Nach der Wiedervereinigung wurde in Form von Autobiografien sowie aus wissenschaftlicher und journalistischer Perspektive ausgiebig dokumentiert, dass es in der DDR trotz massiver Schikanen durch die Staatsmacht eine sehr vitale Punkszene gab. Mit „Stirb nicht im Warteraum der Zukunft“ des US-Autors Tim Mohr ist in diesem Jahr ein weiteres, lesenswertes Werk zum Thema erschienen. Mohr lebte zur Wendezeit in Berlin und lernte dort die Protagonisten seines Buch kennen. Viele von ihnen waren inzwischen fester Bestandteil der aufblühenden Technoszene in der wiedervereinigten Hauptstadt und veranstalteten dort Partys und Clubs in den leerstehenden Gebäuden im ehemaligen Grenzgebiet.
Mohrs Werk ist in vielerlei Hinsicht empfehlenswert. Es in einem ansprechenden Stil geschrieben, der trotz des dokumentarischen Anspruchs eines Sachbuchs Spannung erzeugt, wenn beispielsweise die Proberäume der Punks nach Textbüchern durchsucht, Aufnahmen in den Westen geschmuggelt oder sie von der Stasi zum Verhör einkassiert werden. Gleichzeitig ist es beklemmend und macht wütend, wenn einem klar wird wie unmenschlich das Regime gegen die teilweise noch Minderjährigen vorgegangen ist, die zu einem großen Teil nicht die Absicht hatten aus der DDR abzuhauen, sondern lediglich nach ihren eigenen Vorstellungen leben und das Land besser machen wollten.

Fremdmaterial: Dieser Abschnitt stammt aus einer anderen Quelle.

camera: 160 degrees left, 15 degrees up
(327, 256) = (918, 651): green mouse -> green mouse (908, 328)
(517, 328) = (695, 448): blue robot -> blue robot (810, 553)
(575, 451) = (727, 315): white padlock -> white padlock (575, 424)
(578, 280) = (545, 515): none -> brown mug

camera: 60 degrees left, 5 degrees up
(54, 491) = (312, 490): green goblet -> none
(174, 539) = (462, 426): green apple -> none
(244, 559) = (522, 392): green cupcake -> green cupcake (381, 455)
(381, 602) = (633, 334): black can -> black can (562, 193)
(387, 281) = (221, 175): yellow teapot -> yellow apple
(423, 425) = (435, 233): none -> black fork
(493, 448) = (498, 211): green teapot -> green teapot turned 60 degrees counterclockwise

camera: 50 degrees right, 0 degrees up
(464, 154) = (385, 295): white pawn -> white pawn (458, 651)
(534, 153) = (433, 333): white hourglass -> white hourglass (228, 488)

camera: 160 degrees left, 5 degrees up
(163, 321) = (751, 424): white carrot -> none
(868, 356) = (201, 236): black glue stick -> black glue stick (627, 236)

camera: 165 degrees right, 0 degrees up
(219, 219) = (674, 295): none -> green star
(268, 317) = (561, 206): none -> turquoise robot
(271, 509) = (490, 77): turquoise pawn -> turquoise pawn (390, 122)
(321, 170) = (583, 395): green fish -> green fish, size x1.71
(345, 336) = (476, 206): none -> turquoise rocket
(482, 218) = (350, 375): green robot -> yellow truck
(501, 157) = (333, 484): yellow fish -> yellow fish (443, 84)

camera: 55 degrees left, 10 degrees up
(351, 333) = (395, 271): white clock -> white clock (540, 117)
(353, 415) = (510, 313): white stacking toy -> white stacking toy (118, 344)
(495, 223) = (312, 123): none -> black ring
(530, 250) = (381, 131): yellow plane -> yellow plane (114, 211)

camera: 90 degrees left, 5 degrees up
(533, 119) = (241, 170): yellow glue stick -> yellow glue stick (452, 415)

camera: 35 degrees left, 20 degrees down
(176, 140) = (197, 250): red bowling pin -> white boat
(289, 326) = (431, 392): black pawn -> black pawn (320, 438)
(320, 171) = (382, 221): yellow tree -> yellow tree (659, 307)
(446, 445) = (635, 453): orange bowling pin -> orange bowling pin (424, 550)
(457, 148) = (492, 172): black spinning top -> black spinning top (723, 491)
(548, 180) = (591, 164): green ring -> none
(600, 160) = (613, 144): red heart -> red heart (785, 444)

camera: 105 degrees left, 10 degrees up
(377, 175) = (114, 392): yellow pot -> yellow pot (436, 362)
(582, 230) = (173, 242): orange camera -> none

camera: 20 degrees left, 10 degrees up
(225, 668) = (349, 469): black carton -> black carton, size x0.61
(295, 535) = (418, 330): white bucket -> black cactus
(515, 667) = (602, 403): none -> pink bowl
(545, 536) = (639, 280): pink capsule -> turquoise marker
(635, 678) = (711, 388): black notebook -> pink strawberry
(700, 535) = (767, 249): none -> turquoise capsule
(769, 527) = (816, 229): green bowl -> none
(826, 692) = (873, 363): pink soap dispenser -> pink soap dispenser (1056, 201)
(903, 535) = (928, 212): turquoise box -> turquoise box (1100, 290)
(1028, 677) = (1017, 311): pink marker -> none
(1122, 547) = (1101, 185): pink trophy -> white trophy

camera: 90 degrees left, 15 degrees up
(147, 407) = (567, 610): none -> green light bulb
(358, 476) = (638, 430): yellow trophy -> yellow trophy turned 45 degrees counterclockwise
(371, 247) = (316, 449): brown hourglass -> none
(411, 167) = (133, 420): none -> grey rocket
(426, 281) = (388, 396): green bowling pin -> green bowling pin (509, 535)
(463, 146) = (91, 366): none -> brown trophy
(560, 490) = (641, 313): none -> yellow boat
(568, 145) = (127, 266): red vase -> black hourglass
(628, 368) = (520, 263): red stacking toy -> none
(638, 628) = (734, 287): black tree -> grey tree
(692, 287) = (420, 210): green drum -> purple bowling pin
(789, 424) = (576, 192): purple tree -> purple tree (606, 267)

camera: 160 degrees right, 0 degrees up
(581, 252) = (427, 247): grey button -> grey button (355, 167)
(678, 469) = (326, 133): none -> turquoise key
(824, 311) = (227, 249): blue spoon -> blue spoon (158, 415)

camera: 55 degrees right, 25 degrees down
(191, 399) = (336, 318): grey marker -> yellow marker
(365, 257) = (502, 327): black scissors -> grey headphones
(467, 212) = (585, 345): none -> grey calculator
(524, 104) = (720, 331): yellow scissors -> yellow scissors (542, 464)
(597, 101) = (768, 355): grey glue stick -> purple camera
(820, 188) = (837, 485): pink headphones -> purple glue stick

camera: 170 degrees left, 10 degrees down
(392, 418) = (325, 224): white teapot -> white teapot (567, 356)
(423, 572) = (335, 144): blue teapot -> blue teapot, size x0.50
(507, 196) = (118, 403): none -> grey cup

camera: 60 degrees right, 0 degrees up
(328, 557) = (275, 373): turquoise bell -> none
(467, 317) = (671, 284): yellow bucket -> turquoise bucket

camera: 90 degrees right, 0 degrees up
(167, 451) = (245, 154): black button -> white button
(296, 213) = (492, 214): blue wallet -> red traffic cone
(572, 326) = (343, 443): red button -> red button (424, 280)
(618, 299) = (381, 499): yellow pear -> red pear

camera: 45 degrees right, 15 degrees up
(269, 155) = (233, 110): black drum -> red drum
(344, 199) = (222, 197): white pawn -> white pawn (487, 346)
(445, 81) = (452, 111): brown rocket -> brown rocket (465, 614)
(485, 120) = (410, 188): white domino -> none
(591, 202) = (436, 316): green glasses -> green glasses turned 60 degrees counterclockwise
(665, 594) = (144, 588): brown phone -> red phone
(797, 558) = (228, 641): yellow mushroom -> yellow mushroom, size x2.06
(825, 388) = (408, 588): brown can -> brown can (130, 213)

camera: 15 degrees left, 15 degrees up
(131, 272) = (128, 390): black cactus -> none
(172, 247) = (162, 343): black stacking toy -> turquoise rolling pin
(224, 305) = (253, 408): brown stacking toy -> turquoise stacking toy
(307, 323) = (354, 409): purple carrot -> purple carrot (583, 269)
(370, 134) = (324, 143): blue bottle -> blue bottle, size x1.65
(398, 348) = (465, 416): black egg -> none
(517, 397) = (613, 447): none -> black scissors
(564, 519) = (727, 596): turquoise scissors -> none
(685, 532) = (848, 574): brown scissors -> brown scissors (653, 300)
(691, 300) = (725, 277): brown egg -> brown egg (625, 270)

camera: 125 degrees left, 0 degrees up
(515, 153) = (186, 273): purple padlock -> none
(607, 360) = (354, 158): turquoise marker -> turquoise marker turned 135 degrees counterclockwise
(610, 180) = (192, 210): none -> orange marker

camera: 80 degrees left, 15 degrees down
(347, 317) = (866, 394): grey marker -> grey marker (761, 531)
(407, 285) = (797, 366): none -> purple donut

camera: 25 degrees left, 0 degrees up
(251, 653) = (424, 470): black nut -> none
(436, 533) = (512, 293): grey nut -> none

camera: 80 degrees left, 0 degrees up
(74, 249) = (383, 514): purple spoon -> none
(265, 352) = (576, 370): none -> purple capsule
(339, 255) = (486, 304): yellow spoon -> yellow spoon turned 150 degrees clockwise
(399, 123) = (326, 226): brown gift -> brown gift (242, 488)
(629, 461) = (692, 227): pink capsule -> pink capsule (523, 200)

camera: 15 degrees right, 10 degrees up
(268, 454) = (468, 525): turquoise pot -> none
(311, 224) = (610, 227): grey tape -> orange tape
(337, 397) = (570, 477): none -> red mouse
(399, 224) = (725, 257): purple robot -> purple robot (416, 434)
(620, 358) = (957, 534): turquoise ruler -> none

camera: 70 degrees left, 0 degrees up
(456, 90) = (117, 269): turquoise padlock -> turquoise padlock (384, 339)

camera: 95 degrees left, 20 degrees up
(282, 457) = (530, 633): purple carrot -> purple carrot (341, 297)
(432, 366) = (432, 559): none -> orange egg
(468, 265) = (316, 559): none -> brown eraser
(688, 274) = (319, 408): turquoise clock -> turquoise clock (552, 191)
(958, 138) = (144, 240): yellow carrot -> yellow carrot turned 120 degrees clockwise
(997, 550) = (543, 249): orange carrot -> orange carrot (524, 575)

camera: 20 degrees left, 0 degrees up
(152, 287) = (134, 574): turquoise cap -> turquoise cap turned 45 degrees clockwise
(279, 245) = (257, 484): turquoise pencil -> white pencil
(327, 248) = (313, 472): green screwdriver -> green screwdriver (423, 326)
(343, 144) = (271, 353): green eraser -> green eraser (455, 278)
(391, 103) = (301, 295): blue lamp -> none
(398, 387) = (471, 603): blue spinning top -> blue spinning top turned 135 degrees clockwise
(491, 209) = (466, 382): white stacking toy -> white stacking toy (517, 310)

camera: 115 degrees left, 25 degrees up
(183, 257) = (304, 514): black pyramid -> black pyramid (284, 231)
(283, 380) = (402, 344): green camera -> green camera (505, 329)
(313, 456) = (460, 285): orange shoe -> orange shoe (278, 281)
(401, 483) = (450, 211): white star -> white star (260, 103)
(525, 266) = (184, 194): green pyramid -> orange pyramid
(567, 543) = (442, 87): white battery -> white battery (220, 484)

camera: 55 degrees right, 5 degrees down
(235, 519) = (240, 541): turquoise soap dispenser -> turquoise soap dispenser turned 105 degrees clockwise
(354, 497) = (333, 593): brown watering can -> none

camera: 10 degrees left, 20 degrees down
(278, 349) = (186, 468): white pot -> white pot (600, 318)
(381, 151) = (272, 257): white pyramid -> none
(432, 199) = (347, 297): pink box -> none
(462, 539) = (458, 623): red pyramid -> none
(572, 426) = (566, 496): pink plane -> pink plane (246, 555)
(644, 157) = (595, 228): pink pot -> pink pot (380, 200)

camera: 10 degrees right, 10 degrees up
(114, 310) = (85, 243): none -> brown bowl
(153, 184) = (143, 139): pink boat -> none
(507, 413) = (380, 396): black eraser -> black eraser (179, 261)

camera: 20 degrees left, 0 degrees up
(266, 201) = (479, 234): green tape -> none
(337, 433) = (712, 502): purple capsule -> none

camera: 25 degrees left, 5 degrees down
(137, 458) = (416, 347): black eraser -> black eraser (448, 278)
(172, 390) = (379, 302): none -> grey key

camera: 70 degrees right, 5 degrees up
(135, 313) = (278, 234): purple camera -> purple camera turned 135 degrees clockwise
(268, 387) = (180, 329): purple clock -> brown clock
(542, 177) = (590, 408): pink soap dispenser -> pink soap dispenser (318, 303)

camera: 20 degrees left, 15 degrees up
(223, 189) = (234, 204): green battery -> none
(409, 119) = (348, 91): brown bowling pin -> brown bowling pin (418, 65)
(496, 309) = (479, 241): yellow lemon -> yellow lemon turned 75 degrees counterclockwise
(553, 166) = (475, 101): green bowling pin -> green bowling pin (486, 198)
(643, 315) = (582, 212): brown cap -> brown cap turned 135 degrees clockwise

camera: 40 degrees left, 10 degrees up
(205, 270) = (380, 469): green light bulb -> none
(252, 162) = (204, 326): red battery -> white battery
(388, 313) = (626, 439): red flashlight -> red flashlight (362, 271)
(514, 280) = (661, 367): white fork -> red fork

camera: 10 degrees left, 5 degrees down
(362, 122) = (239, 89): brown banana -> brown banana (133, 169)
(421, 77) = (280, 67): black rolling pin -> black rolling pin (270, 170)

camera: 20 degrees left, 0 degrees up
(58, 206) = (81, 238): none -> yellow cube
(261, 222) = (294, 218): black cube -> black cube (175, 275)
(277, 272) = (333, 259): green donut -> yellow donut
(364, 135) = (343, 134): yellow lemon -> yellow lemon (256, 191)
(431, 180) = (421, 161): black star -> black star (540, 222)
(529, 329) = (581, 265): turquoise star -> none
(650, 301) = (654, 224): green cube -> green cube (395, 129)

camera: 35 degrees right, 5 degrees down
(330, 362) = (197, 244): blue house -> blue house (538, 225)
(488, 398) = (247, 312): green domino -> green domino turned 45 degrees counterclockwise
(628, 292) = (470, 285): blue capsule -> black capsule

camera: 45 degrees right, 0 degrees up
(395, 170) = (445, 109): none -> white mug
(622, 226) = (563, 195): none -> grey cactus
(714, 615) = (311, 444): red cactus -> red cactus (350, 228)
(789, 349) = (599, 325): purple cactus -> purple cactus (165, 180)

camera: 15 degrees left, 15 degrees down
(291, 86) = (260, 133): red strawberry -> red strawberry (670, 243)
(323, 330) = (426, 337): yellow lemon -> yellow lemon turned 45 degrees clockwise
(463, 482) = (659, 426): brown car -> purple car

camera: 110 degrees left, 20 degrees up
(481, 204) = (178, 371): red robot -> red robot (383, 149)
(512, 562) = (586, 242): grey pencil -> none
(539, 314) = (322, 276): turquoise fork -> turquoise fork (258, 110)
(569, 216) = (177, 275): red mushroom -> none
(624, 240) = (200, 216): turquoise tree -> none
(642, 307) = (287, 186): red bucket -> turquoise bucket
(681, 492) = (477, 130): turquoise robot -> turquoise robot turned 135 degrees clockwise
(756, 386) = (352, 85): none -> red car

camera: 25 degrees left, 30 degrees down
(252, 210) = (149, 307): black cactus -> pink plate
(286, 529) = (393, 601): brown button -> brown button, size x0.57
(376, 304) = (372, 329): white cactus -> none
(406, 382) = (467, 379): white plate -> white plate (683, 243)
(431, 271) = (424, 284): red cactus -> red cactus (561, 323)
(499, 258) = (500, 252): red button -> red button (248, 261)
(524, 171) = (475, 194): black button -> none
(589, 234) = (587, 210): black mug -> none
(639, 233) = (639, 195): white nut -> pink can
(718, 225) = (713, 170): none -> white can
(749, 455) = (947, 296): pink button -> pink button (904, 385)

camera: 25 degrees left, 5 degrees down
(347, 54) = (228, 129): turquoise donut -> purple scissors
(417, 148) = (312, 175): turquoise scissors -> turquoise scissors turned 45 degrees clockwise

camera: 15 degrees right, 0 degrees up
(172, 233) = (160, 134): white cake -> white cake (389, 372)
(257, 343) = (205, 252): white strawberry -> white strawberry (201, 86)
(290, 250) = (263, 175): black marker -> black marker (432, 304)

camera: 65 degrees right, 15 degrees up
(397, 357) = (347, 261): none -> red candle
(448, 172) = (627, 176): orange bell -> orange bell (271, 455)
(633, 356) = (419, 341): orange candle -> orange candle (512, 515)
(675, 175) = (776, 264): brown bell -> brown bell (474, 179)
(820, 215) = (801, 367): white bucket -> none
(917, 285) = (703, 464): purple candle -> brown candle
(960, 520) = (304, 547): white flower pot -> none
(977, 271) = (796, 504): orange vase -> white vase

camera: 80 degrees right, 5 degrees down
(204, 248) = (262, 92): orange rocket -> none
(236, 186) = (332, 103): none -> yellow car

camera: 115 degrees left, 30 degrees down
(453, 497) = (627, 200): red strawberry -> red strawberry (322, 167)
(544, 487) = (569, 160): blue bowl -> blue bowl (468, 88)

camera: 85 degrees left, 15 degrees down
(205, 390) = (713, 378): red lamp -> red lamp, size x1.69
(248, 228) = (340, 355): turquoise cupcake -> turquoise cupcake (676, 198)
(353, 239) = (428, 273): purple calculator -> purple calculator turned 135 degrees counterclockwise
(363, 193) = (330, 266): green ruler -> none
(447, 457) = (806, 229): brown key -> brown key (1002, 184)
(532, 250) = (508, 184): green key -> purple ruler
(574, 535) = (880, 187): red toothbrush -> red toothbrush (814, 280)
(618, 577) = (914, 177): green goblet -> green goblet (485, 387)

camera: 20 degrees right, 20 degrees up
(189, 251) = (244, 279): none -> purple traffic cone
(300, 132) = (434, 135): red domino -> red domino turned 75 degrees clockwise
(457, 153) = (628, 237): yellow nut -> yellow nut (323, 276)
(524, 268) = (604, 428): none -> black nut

Mohr gelingt es mit seinem Buch ein umfassendes Bild der Punk-Bewegung in der DDR zu beschreiben, die nicht nur in großen Städten wie Berlin und Leipzig stattfindet, sondern auch in Weimar, Halle oder Erfurt Anhänger findet. Trotz eingeschränkter Kommunikationsmöglichkeiten gelingt es den Punks ein landesweites Netzwerk zu spannen und sich auszutauschen. Vorallem die Kirche bietet den jungen Punks die Möglichkeit sich zu treffen und Konzerte zu veranstalten, was ohne staatliche Spielerlaubnis sonst nicht möglich ist.
„Stirb nicht im Warteraum der Zukunft“ ist eine Bereicherung für die Dokumentation über die ostdeutsche Punkszene, die zeigt wie mit wie viel Überzeugung die Protagonisten hinter ihrer Vision für eine bessere DDR standen. Jeglicher Ostalgie zum Trotz muss man die DDR als das in Erinnerung behalten, was sie war: ein ekelhafter Unrechtsstaat. Dieses Buch trägt mit dazu bei, dass der repressive Charakter dieses System nicht in Vergessenheit gerät.
„Stirb nicht im Warteraum der Zukunft“ von Tim Mohr ist im März 2017 bei Heyne Hardcore erschienen.